Legacy Deep-Dive: Policies

This page is retained as a detailed reference. The canonical user path is now the chaptered handbook.

Primary chapter: 06-policies-and-execution-control.md

Runtime and handles: Runtime and Handle Model


Detailed Reference (Legacy)

DTL uses a policy-based design that separates concerns into orthogonal configuration axes. This allows flexible, compile-time configuration of distributed behavior.


Table of Contents


Overview

Distributed programming entangles multiple concerns:

  • How data is partitioned across ranks

  • Where data resides (host vs device memory)

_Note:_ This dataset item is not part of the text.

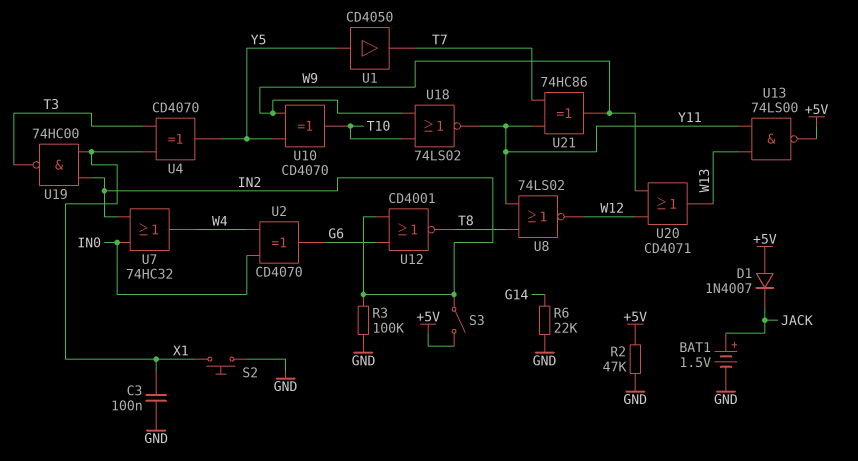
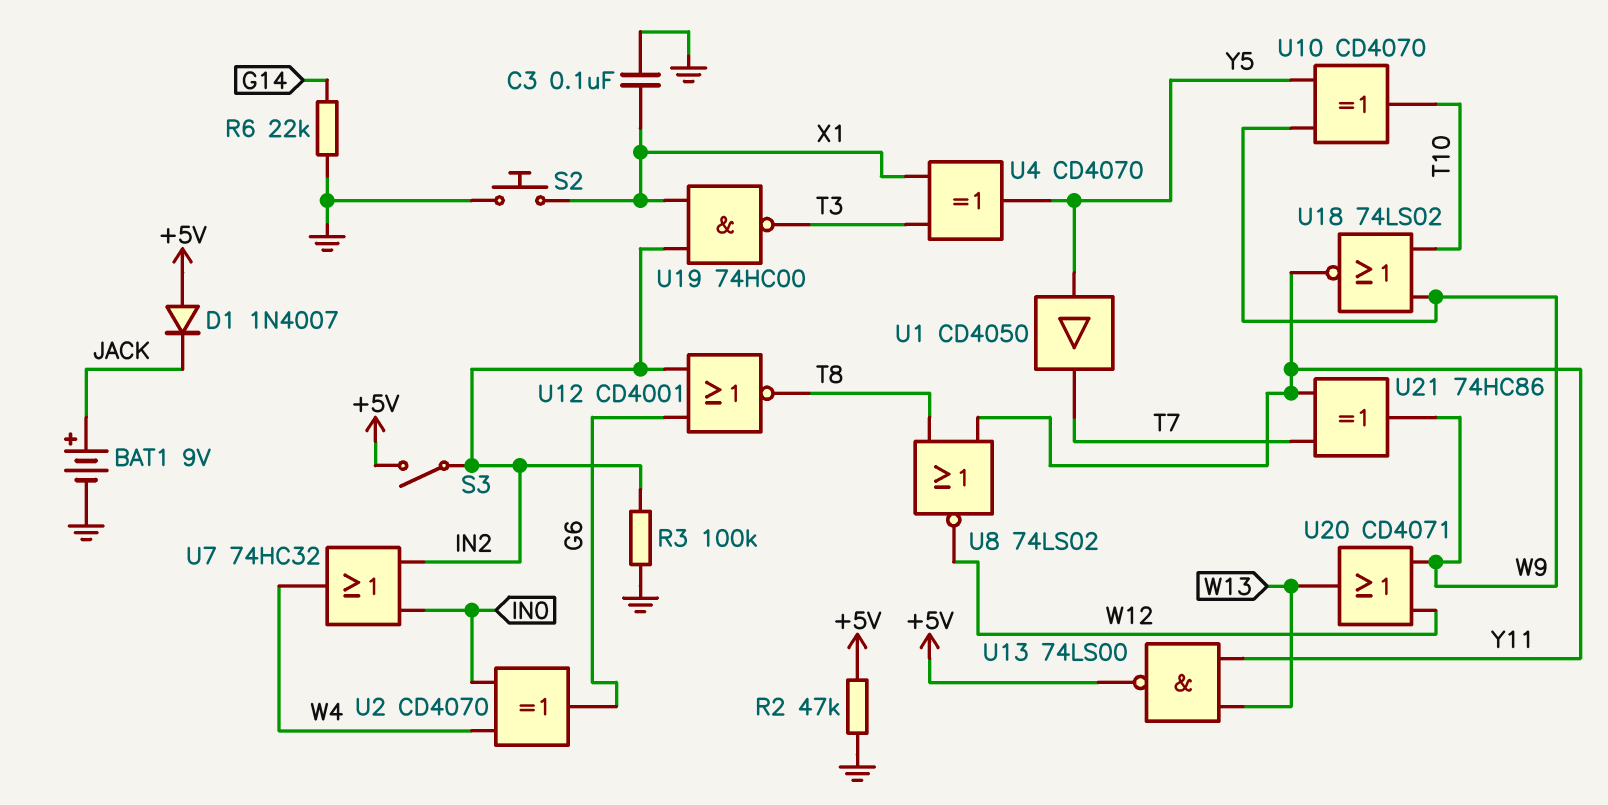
BAT1: 1.5V (plus JACK, minus GND) -> 9V (plus JACK, minus GND)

  • How operations execute (sync vs async)

  • When writes become visible

  • How errors are handled

DTL separates these into five orthogonal policy axes, allowing you to configure each independently.

Why Policies?

// Without policies: hardcoded behavior
distributed_vector<double> vec(1000);  // What partition? What memory? What error handling?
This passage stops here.